## Data excerpts
· · · · · · ·

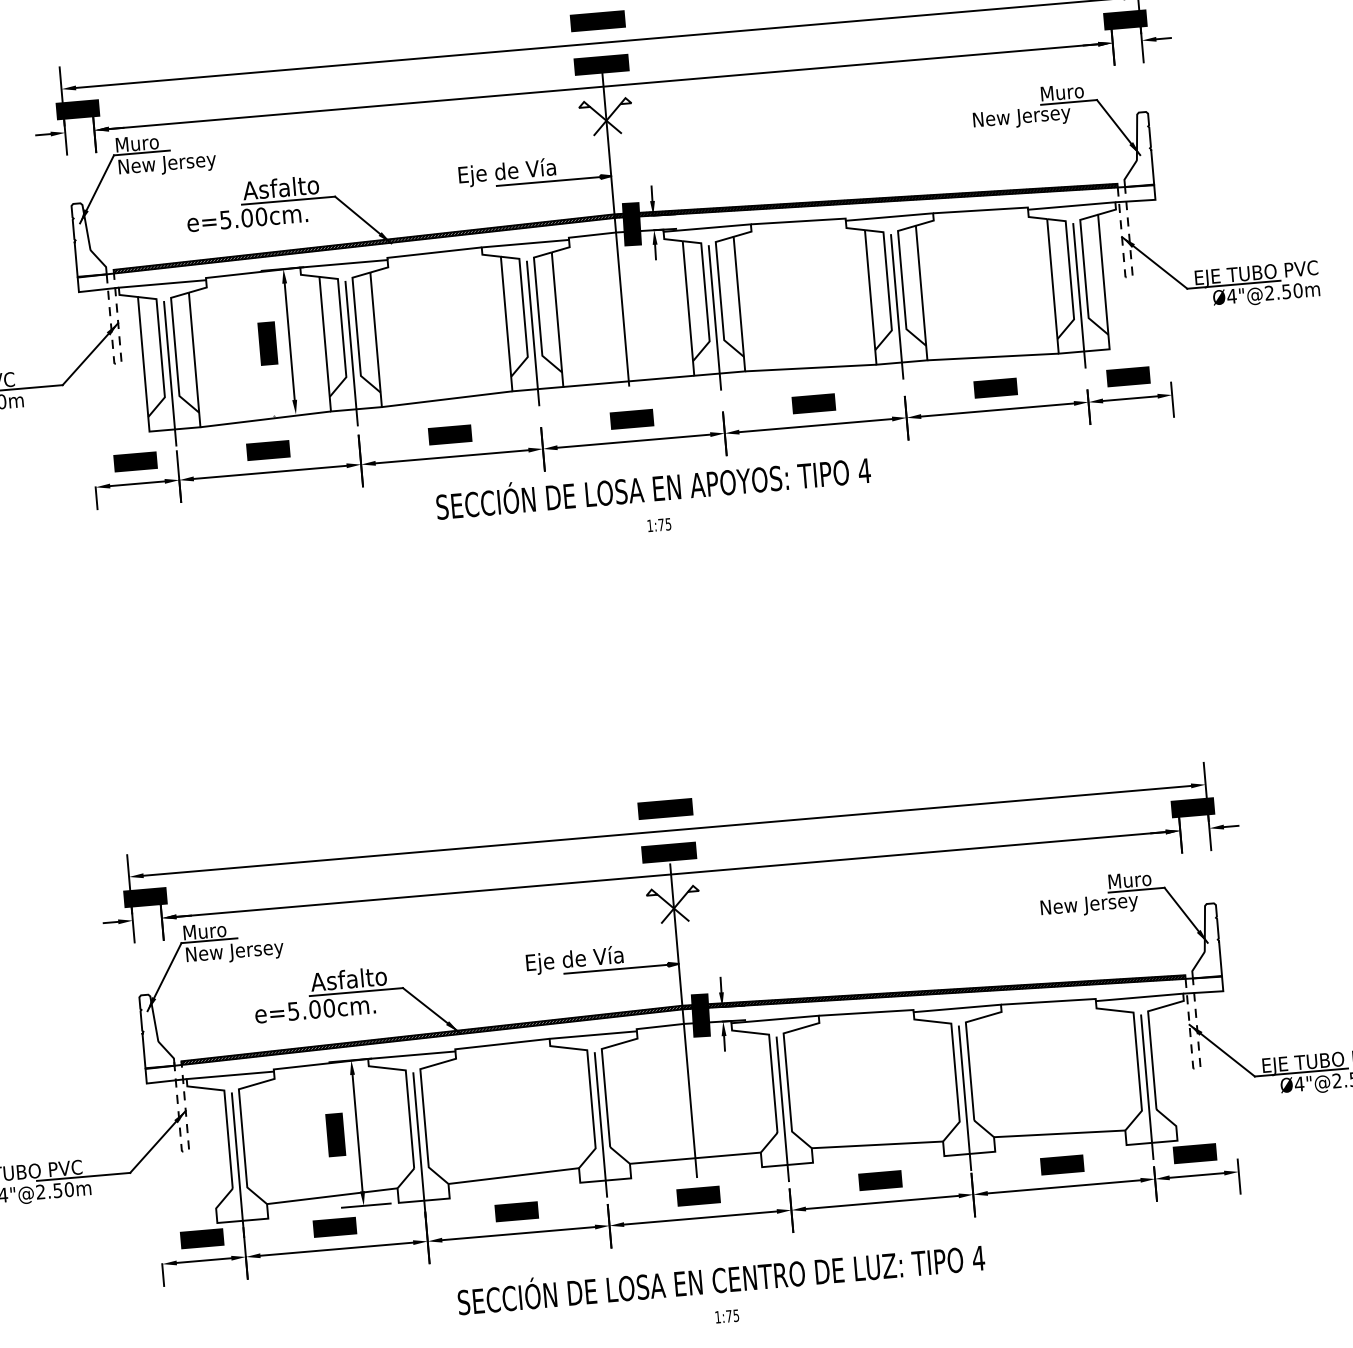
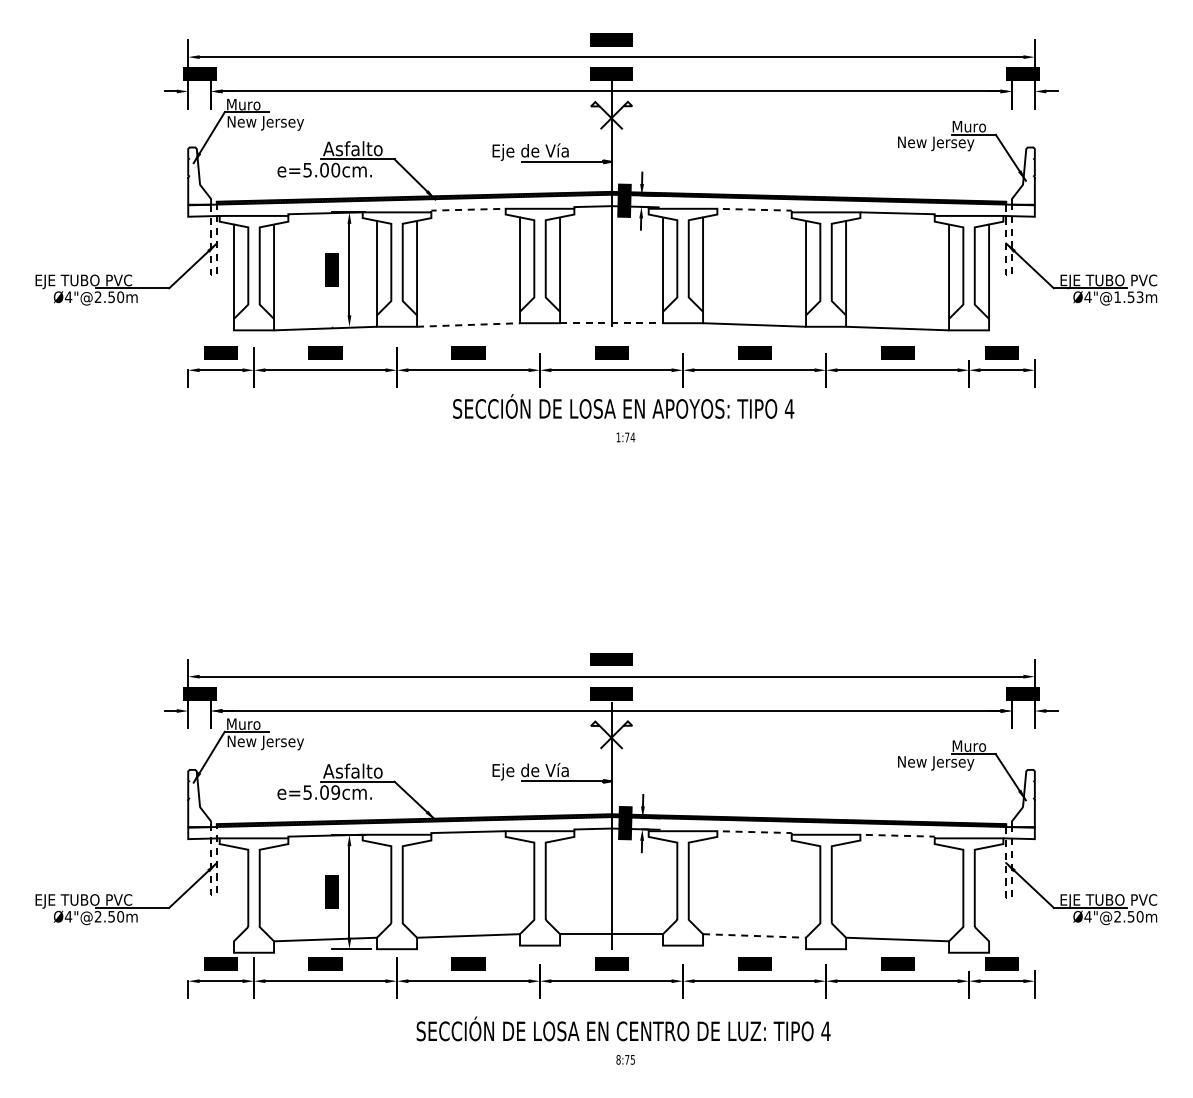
line: (800, 220) -> (756, 209), solid -> dashed
line: (433, 252) -> (467, 209), solid -> dashed
text: (1283, 291) -> (1128, 296), Ø4"@2.50m -> Ø4"@1.53m
line: (1079, 295) -> (969, 286), removed
line: (897, 306) -> (826, 282), removed
line: (715, 317) -> (683, 279), removed
line: (533, 333) -> (540, 279), removed
line: (352, 352) -> (397, 282), removed
line: (170, 373) -> (254, 286), removed
line: (630, 381) -> (612, 323), solid -> dashed
line: (447, 399) -> (468, 325), solid -> dashed
text: (667, 524) -> (632, 437), 1:75 -> 1:74
line: (1050, 1001) -> (899, 835), solid -> dashed
text: (328, 1008) -> (335, 792), e=5.00cm. -> e=5.09cm.
line: (868, 1013) -> (756, 832), solid -> dashed
line: (1147, 1086) -> (969, 908), removed
line: (965, 1098) -> (826, 905), removed
line: (783, 1108) -> (683, 901), removed
line: (601, 1124) -> (540, 901), removed
line: (877, 1144) -> (754, 935), solid -> dashed
line: (420, 1145) -> (397, 905), removed
line: (238, 1164) -> (254, 908), removed
text: (717, 1316) -> (618, 1059), 1:75 -> 8:75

· · · · · · ·

## WORK TASK
Take every record and copy it word for word, dropping the pictures.

## RESPONSE
line: (800, 220) -> (756, 209), solid -> dashed
line: (433, 252) -> (467, 209), solid -> dashed
text: (1283, 291) -> (1128, 296), Ø4"@2.50m -> Ø4"@1.53m
line: (1079, 295) -> (969, 286), removed
line: (897, 306) -> (826, 282), removed
line: (715, 317) -> (683, 279), removed
line: (533, 333) -> (540, 279), removed
line: (352, 352) -> (397, 282), removed
line: (170, 373) -> (254, 286), removed
line: (630, 381) -> (612, 323), solid -> dashed
line: (447, 399) -> (468, 325), solid -> dashed
text: (667, 524) -> (632, 437), 1:75 -> 1:74
line: (1050, 1001) -> (899, 835), solid -> dashed
text: (328, 1008) -> (335, 792), e=5.00cm. -> e=5.09cm.
line: (868, 1013) -> (756, 832), solid -> dashed
line: (1147, 1086) -> (969, 908), removed
line: (965, 1098) -> (826, 905), removed
line: (783, 1108) -> (683, 901), removed
line: (601, 1124) -> (540, 901), removed
line: (877, 1144) -> (754, 935), solid -> dashed
line: (420, 1145) -> (397, 905), removed
line: (238, 1164) -> (254, 908), removed
text: (717, 1316) -> (618, 1059), 1:75 -> 8:75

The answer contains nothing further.